Confectionery exporters hit hard by new US tariffs

Containers waiting in port  shot from above
Exporters across the confectionery sector are on edge as new US tariffs threaten supply chains and complicate global trade routes (Image: Getty/jpgfactory)

Chocolate makers and candy brands across Europe, Switzerland and Canada are bracing for impact as new US tariffs raise costs, disrupt trade and threaten future product innovation

New US import tariffs are sending shockwaves through the global confectionery industry, with chocolate, candy, and gum producers facing mounting challenges to maintain market access, pricing, and innovation pipelines.

As of April 2025, the US has imposed a 10% baseline tariff on all imports, with a 20% rate for goods from the European Union and a 31% tariff on confectionery from Switzerland. China faces a 145% tariff on bulk shipments, while Canada – which exported $5.3bn (€4.7bn) in confectionery goods to the US in 2024 – is also significantly exposed.

Industry groups warn of long-term disruption

European agri-food trade body CELCAA has criticised the measures, describing the US as a historically reliable partner and warning that the tariffs will damage long-standing trading relationships. “It is a sorry day for trade and, ultimately, for the consumer in the US,” a CELCAA spokesperson stated.

The organisation also warned that the new tariffs undermine the reliability of transatlantic supply chains, hinder new business development, and limit the ability of companies to respond to market demand.

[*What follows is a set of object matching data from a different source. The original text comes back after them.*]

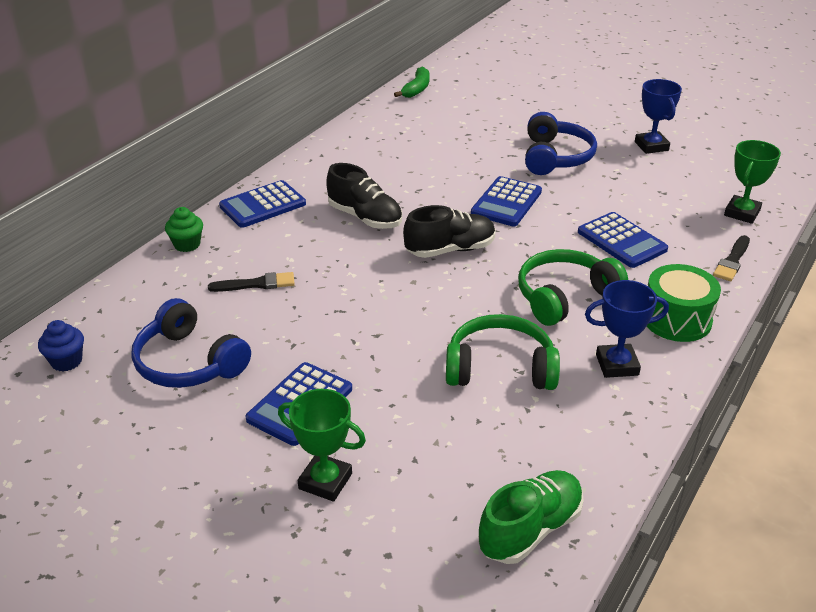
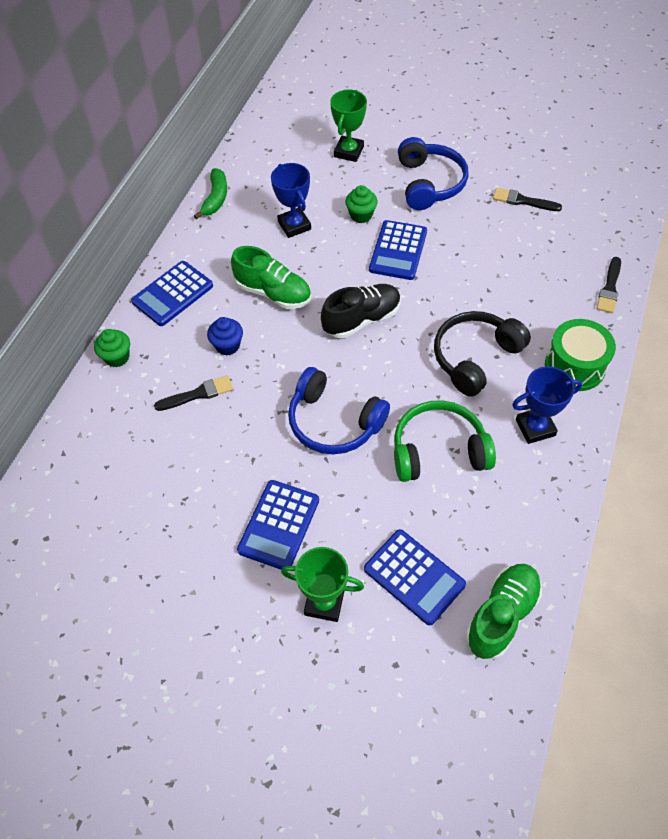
camera: 10 degrees left, 20 degrees up
(66, 361) = (55, 519): blue cupcake -> blue cupcake (227, 345)
(189, 362) = (166, 498): blue headphones -> blue headphones (334, 422)
(365, 217) = (273, 293): black shoe -> green shoe
(416, 89) = (276, 111): green banana -> green banana (215, 198)
(476, 172) = (361, 215): none -> green cupcake
(564, 297) = (475, 357): green headphones -> black headphones
(621, 241) = (510, 281): blue calculator -> blue calculator (414, 577)
(651, 146) = (513, 154): blue trophy -> blue trophy (294, 225)
(652, 182) = (523, 201): none -> black brush
(742, 213) = (608, 227): green trophy -> green trophy (348, 152)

Amid the new tariff increase, agri-food commodities and confectionery trading between the US and the EU is not expected to stop. However, CELCAA has noted that the recently announced imposing of tariffs “severely hinders the scope for existing commercial relationships to continue ‘business as usual’ and for new commercial relationships to thrive. It sets a lamentable precedent for trade relations with the US going forward and will ultimately hinder innovation.”

Rising costs and frozen innovation

The timing is especially difficult for confectioners already grappling with volatile cocoa prices and seasonal demand. According to Mintel, the US has lagged behind European markets like the UK, France, and Germany in confectionery innovation – a gap that could widen further as exporters put the brakes on new product development.

ING economist Thijs Geijer says that although some EU producers stockpiled ahead of the tariffs, uncertainty around their duration will affect strategic decision-making. “Companies want to know what countermeasures the EU and others may introduce before altering supply chains,” he says.

Market access and trade policy in question

The confectionery industry’s response underscores the broader food sector’s reliance on stable trade agreements. Switzerland’s leading chocolate makers – including Lindt, Toblerone, and Villars – now face steep US tariffs. The US is Switzerland’s second-largest trading partner after the EU.

Negotiations continue over potential trade agreements such as EU–Mercosur, and the UK has reopened talks with India. But in the meantime, confectioners are left in limbo, reluctant to overhaul operations without clarity on future trading conditions.

CELCAA is urging renewed commitment to multilateral cooperation and is working with the European Commission on a response strategy. “Diversification of trade and the opening of new market opportunities in other regions of the world will be key to weathering this storm,” says CELCAA’s spokesperson.